Computer-led protocol selection could automate workflow, save radiologists time
As their duties are seemingly always piled sky-high, radiologists often wonder which aspects of their job they can trust to automated technology. Selecting protocols for standard CT and MRI exams could be one of them, a group of Detroit researchers reported this month in the Journal of the American College of Radiology.
“As radiology transitions from volume to value-based reimbursement, methods to automate or eliminate time-consuming tasks with low value contribution are becoming increasingly necessary,” first author James Tudor, MD, and colleagues wrote in JACR. “When changes in examinations happen during the process of protocol selection, they tend to follow predictable patterns, which makes protocol selection of most radiology orders for advanced imaging amenable to workflow automation.”

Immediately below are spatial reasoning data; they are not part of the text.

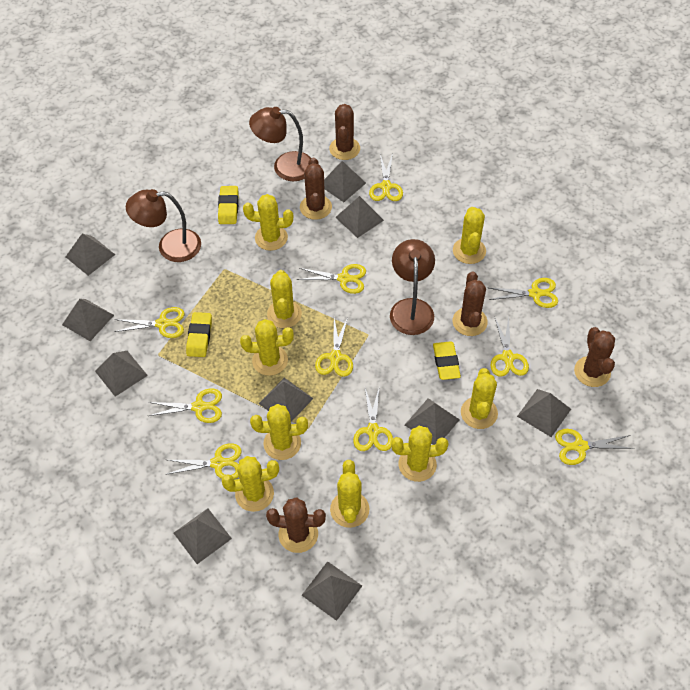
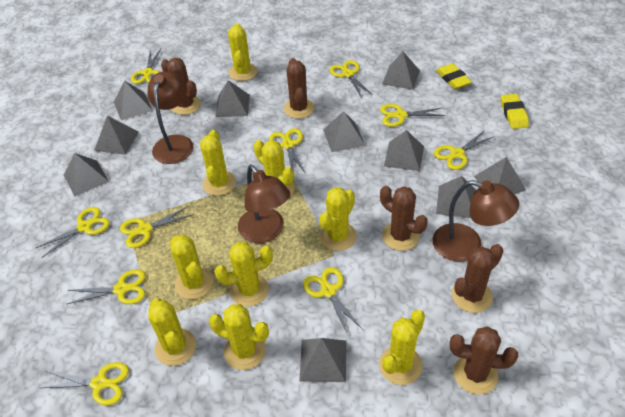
yellow eraser: 3 -> 2

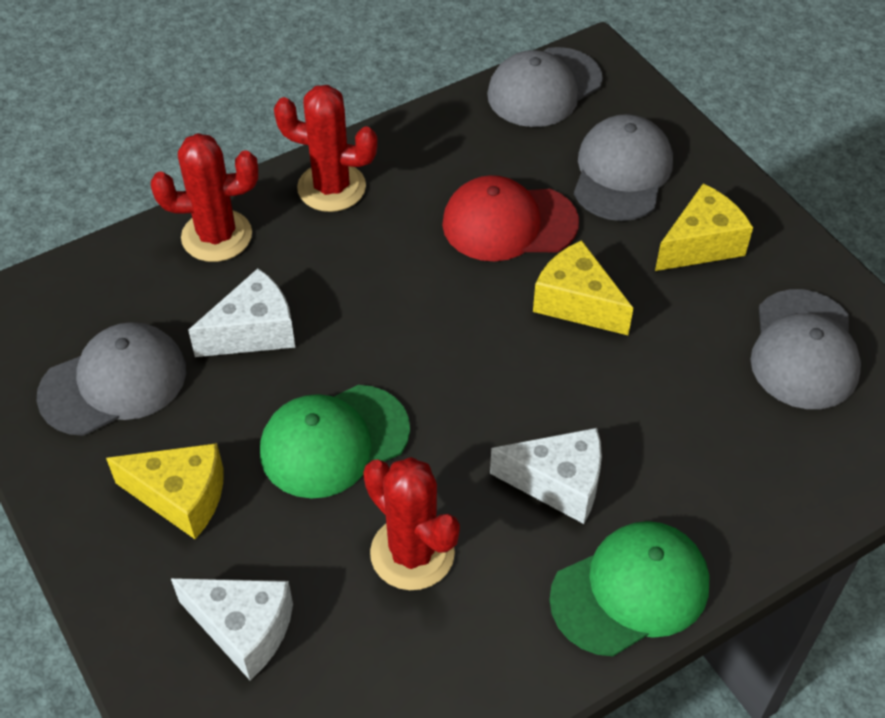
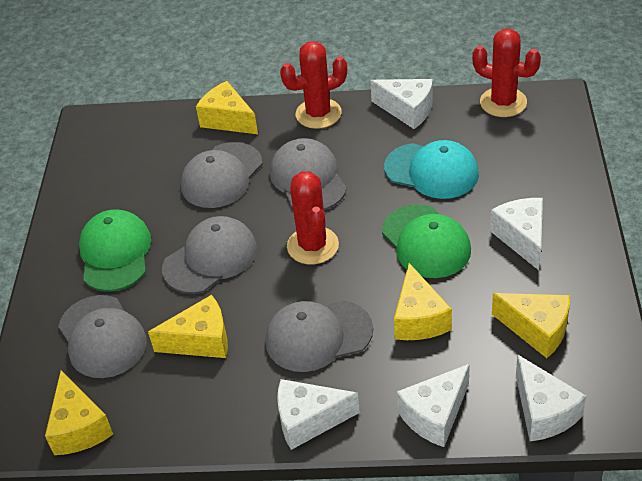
grey cap: 4 -> 5
red cap: 1 -> 0
turquoise cap: 0 -> 1
white cheese: 3 -> 5
yellow cheese: 3 -> 5

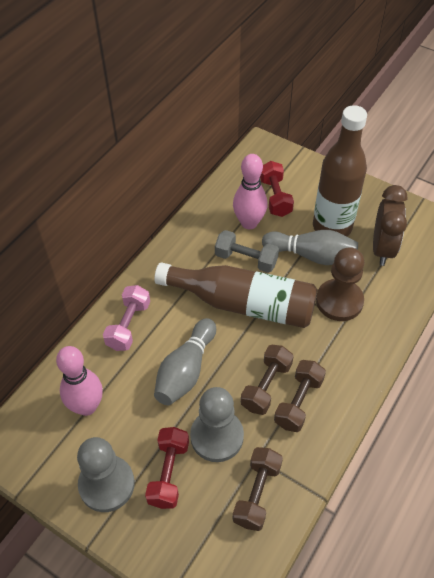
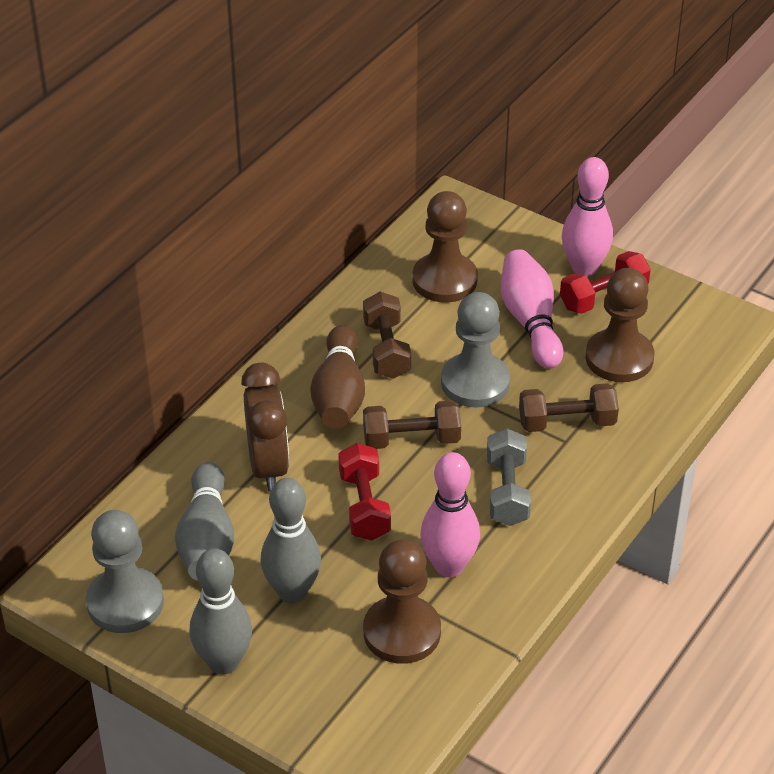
brown bottle: 2 -> 0
brown bowling pin: 0 -> 1
brown pawn: 1 -> 3
grey bowling pin: 2 -> 3
pink bowling pin: 2 -> 3
pink dumbbell: 1 -> 0

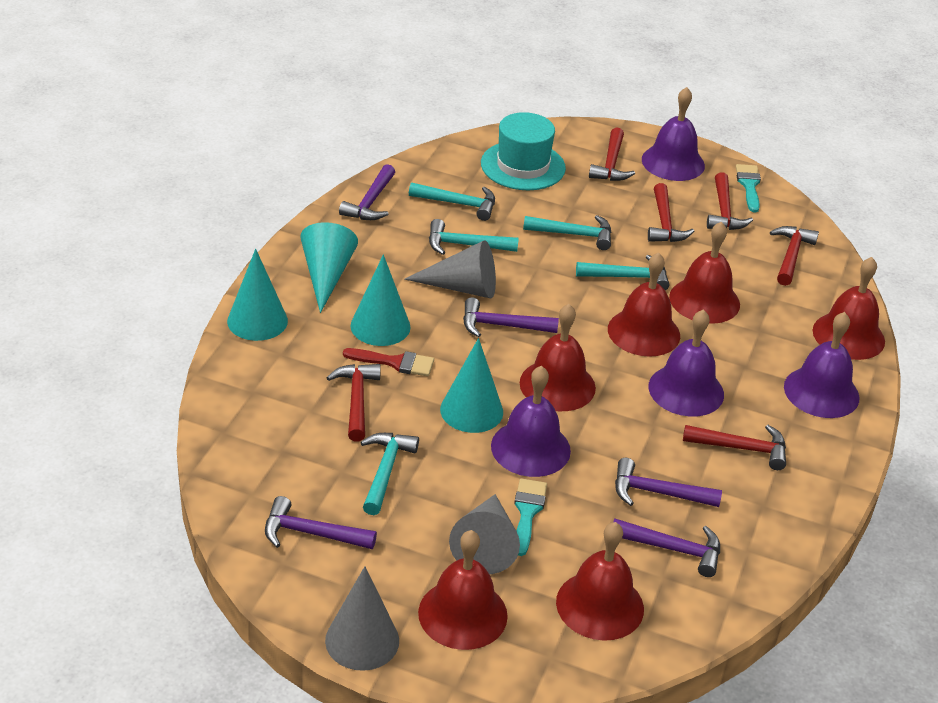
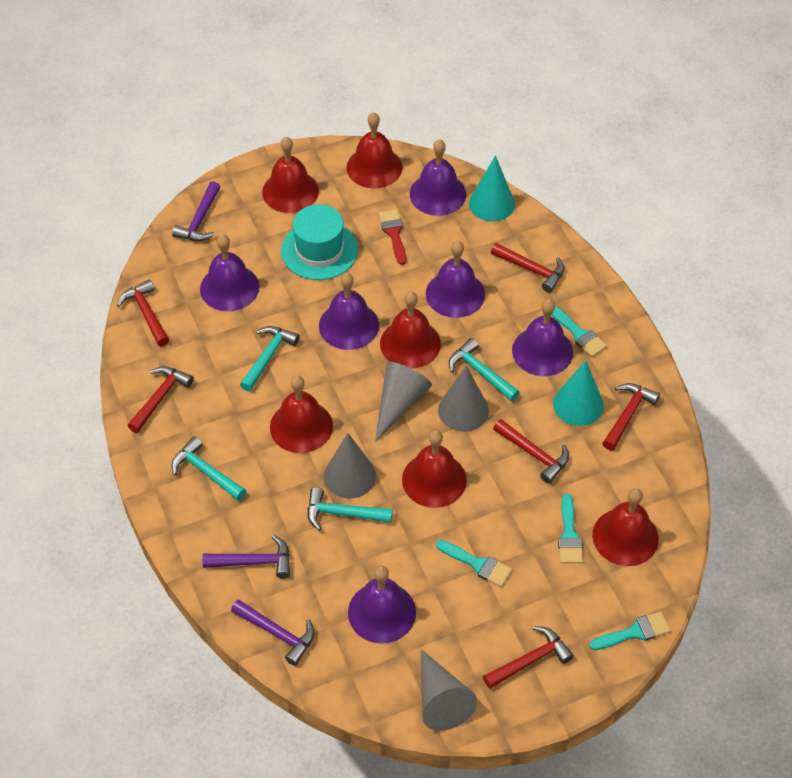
grey cone: 3 -> 4
purple bell: 4 -> 6
purple hammer: 5 -> 3
turquoise brush: 2 -> 4
turquoise cone: 4 -> 2
turquoise hammer: 5 -> 4

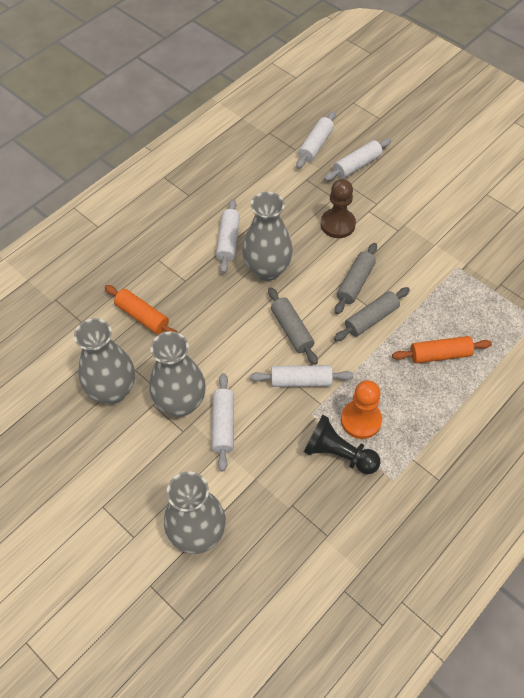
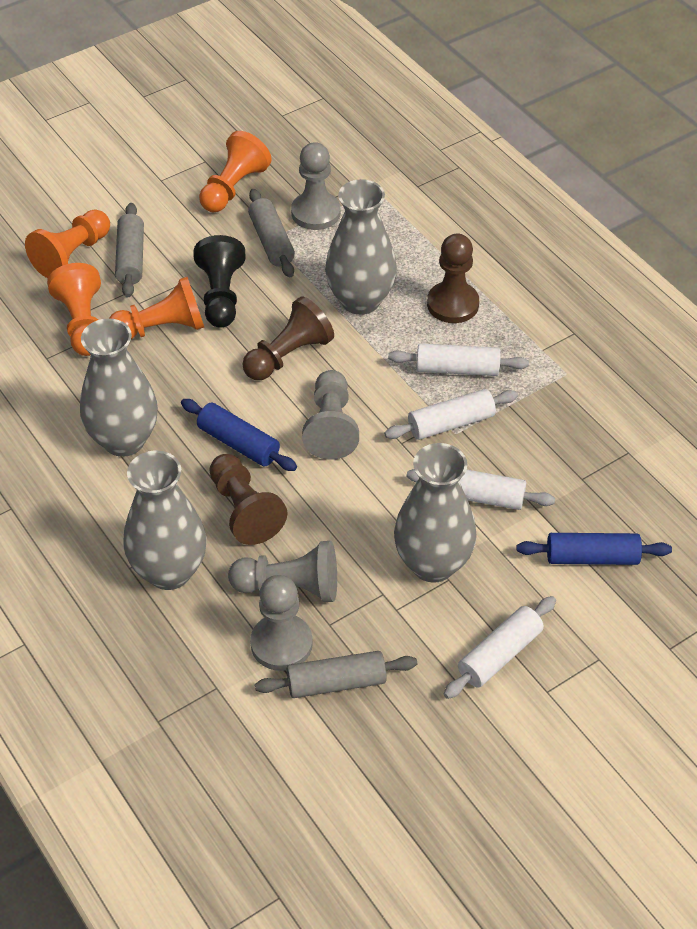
blue rolling pin: 0 -> 2
brown pawn: 1 -> 3
grey pawn: 0 -> 4
orange pawn: 1 -> 4
orange rolling pin: 2 -> 0
white rolling pin: 5 -> 4

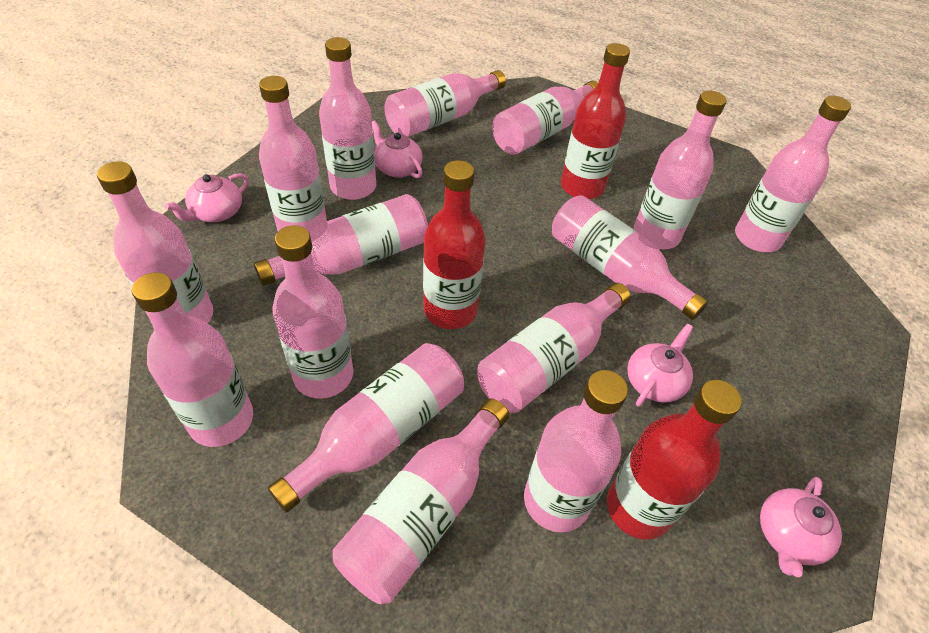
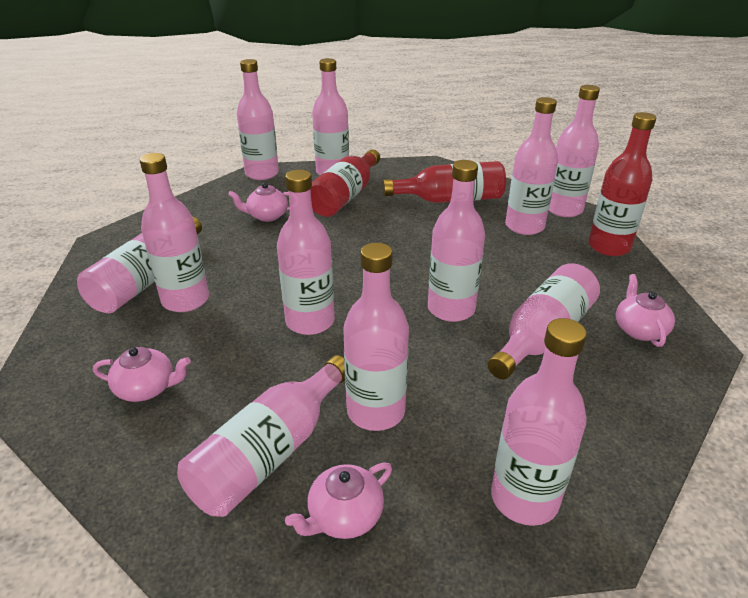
pink bottle: 15 -> 12

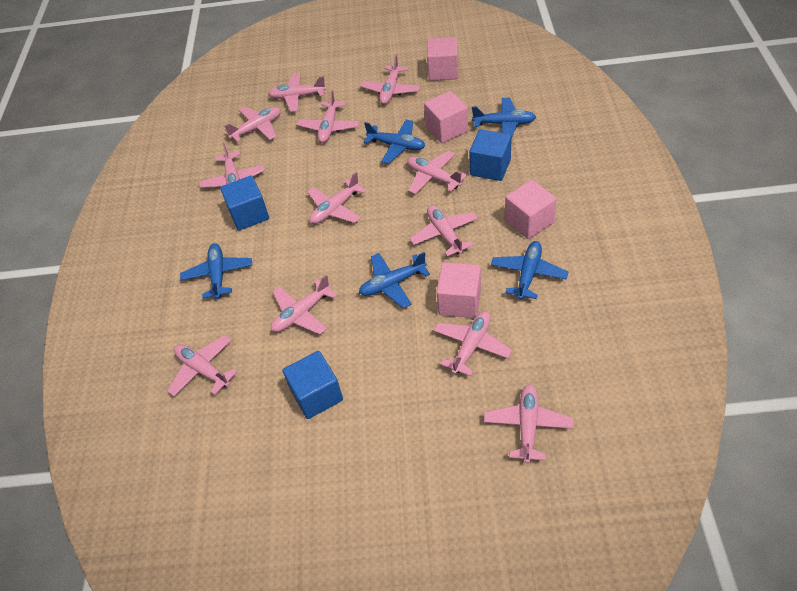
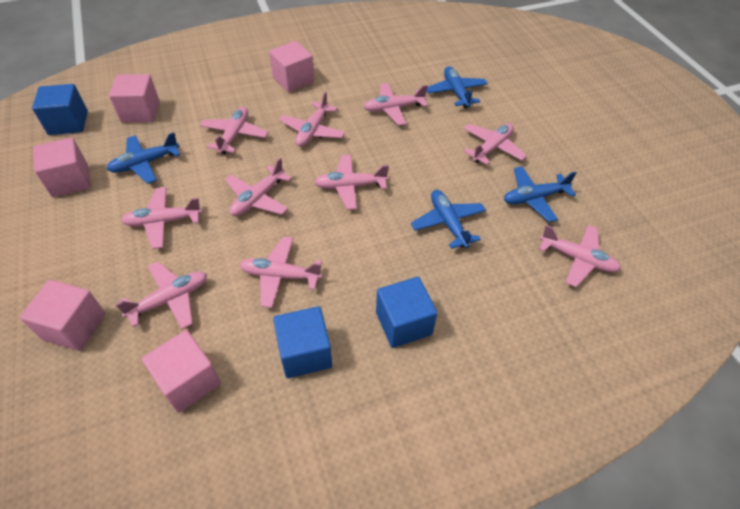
blue plane: 5 -> 4
pink cube: 4 -> 5
pink plane: 12 -> 10

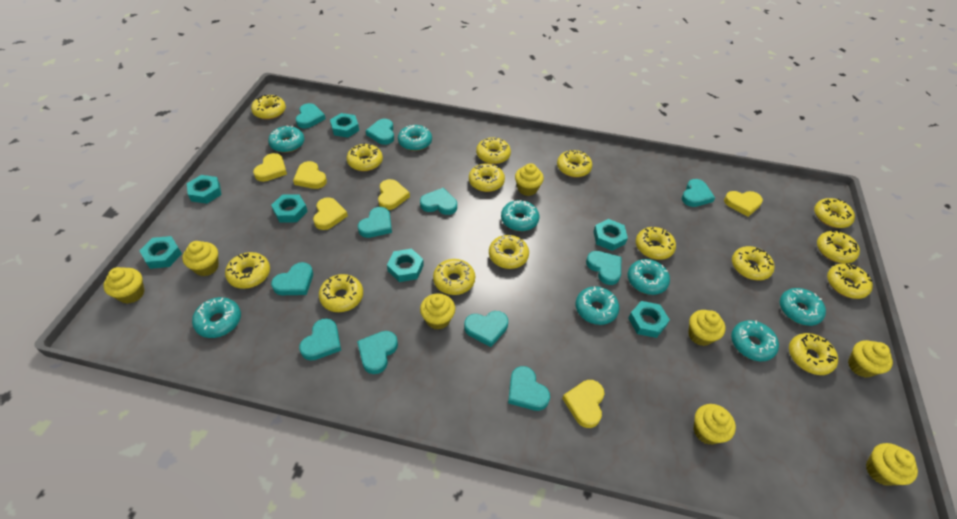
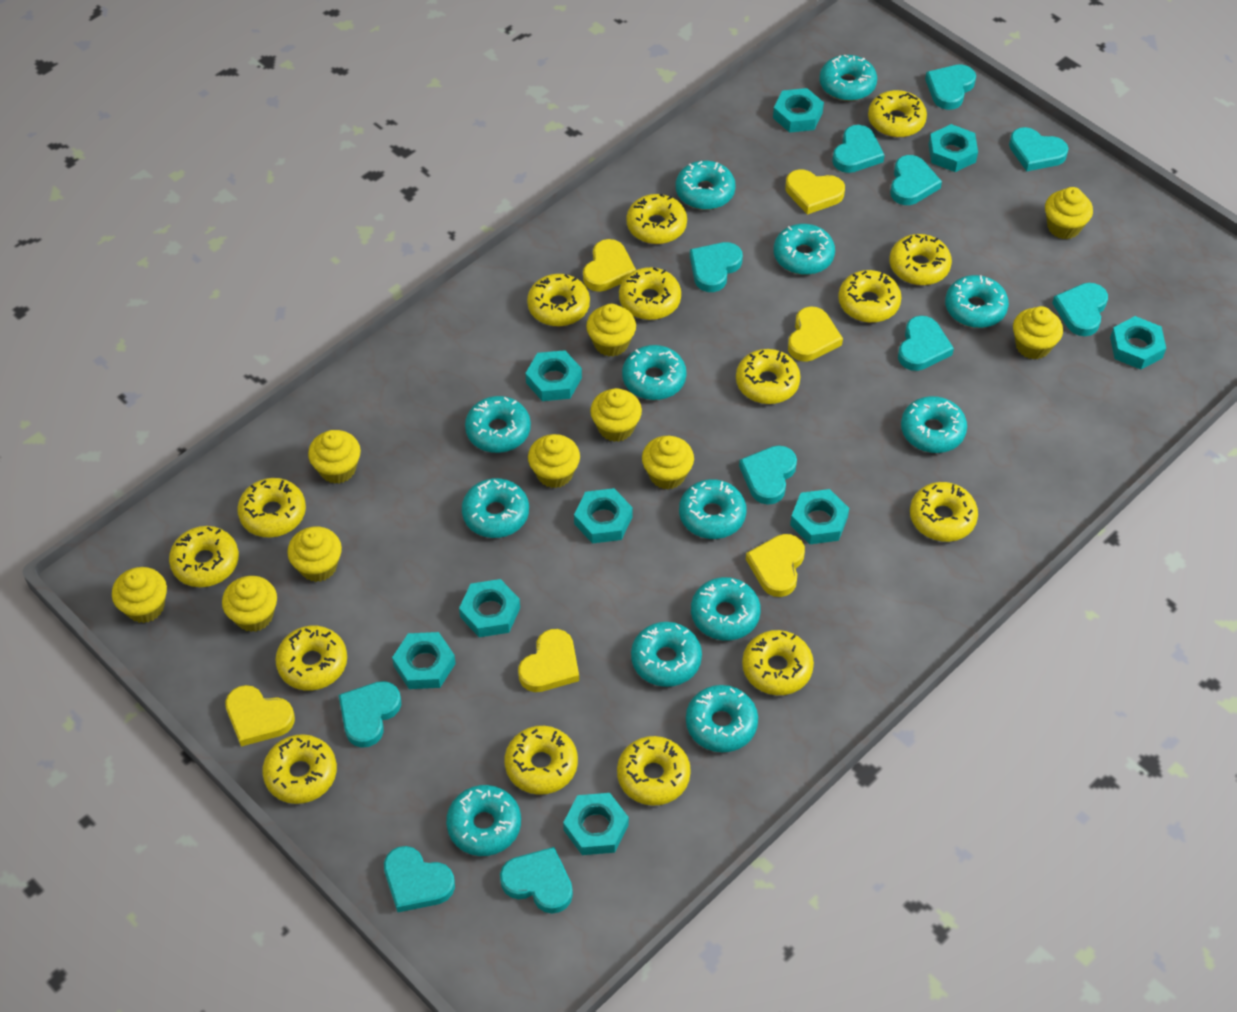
turquoise donut: 8 -> 13
turquoise nut: 7 -> 9
yellow cupcake: 8 -> 10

The majority of protocol work falls to radiologists, residents and radiologic technologists at the authors’ locations within the Henry Ford Health System, they wrote. Still, those hospitals perform around 1.5 million imaging studies each year—including 250,000 advanced CT, MRI and and nuclear medicine studies—and their in-house health system has been electronically selecting protocols since 2008.
“Since that time, our department has collected information regarding ordered studies and how the protocol was determined before completion,” Tudor et al. said.
The researchers retrospectively compiled a data set of more than 237,000 cross-sectional examinations from four hospitals and isolated the 12 most frequently requested exams, which represent nearly half of the institution’s advanced imaging studies. The team then compared protocol behaviors between technologists, radiologists and residents.
Between April 2015 and November 2016, 128,222 exams were ordered at the primary hospitals, while 146,091 exams were ordered at satellite locations. Initially, Tudor and co-authors wrote, it seemed as if radiologists altered the exam code more frequently, but the data explain those shifts are likely due to either consolidated multiple orders or clinicians ordering general exams with special, organ-specific protocols.
The authors said the results suggest protocol could be a workable target for reducing workload among radiologists—but there will always be specific moments when specialists are needed to protocol certain exams.
“Based on these data, we conclude that technologists rarely change examination protocols from the ordered study,” Tudor and colleagues wrote. “These results suggest that a radiologist or technologist selecting protocols of the most frequently ordered common CT and MRI examinations rarely results in value-added activity, regardless of who makes that protocol decision.”